Journal of Operator Theory
Volume 85, Issue 2, Spring 2021 pp. 475-503.
The convolution algebra of Schwartz kernels along a singular foliationAuthors: Iakovos Androulidakis (1), Omar Mohsen (2), Robert Yuncken (3)
Author institution: (1) National and Kapodistrian University of Athens, Department of Mathematics, Panepistimiopolis, GR-15784 Athens, Greece
(2) Mathematisches Institut der WWU Muenster, Einsteinstrasse 62, 48149 Muenster, Germany
(3) Laboratoire de Mathematiques Blaise Pascal, Universite Clermont Auvergne, CNRS, LMBP, F-63000 Clermont-Ferrand, France
Summary: Motivated by the study of H\"ormander's sums-of-squares operators and their generalizations, we define the convolution algebra of transverse distributions associated to a singular foliation.

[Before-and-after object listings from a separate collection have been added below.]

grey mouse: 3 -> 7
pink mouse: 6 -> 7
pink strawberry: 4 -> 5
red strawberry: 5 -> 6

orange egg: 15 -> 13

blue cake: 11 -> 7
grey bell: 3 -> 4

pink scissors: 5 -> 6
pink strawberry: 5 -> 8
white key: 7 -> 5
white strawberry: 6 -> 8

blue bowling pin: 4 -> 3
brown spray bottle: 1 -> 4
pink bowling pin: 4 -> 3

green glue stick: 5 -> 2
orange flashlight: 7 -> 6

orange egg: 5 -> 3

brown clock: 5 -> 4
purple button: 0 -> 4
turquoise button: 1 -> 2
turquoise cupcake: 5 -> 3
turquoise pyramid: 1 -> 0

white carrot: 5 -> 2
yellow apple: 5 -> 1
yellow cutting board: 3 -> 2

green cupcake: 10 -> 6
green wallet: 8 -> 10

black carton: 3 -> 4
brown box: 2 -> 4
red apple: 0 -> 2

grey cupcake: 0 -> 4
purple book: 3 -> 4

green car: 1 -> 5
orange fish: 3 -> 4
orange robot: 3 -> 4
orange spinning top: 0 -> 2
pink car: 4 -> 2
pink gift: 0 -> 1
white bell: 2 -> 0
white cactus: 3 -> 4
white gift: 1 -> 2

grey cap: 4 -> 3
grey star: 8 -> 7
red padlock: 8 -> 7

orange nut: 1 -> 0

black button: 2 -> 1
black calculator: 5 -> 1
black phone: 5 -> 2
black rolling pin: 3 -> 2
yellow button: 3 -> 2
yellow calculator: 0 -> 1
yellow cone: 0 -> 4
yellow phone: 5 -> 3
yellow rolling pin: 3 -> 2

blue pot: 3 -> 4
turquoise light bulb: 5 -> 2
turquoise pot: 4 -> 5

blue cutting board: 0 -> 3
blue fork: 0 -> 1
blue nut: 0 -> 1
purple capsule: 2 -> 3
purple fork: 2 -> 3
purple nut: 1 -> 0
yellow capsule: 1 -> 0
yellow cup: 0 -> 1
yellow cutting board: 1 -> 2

We prove that this algebra is represented as continuous linear operators on the spaces of smooth functions and generalized functions on the underlying manifold, and on the leaves and their holonomy covers. This generalizes Schwartz kernel operators to singular foliations. We also define the algebra of smoothing operators in this context and prove that it is a two-sided ideal.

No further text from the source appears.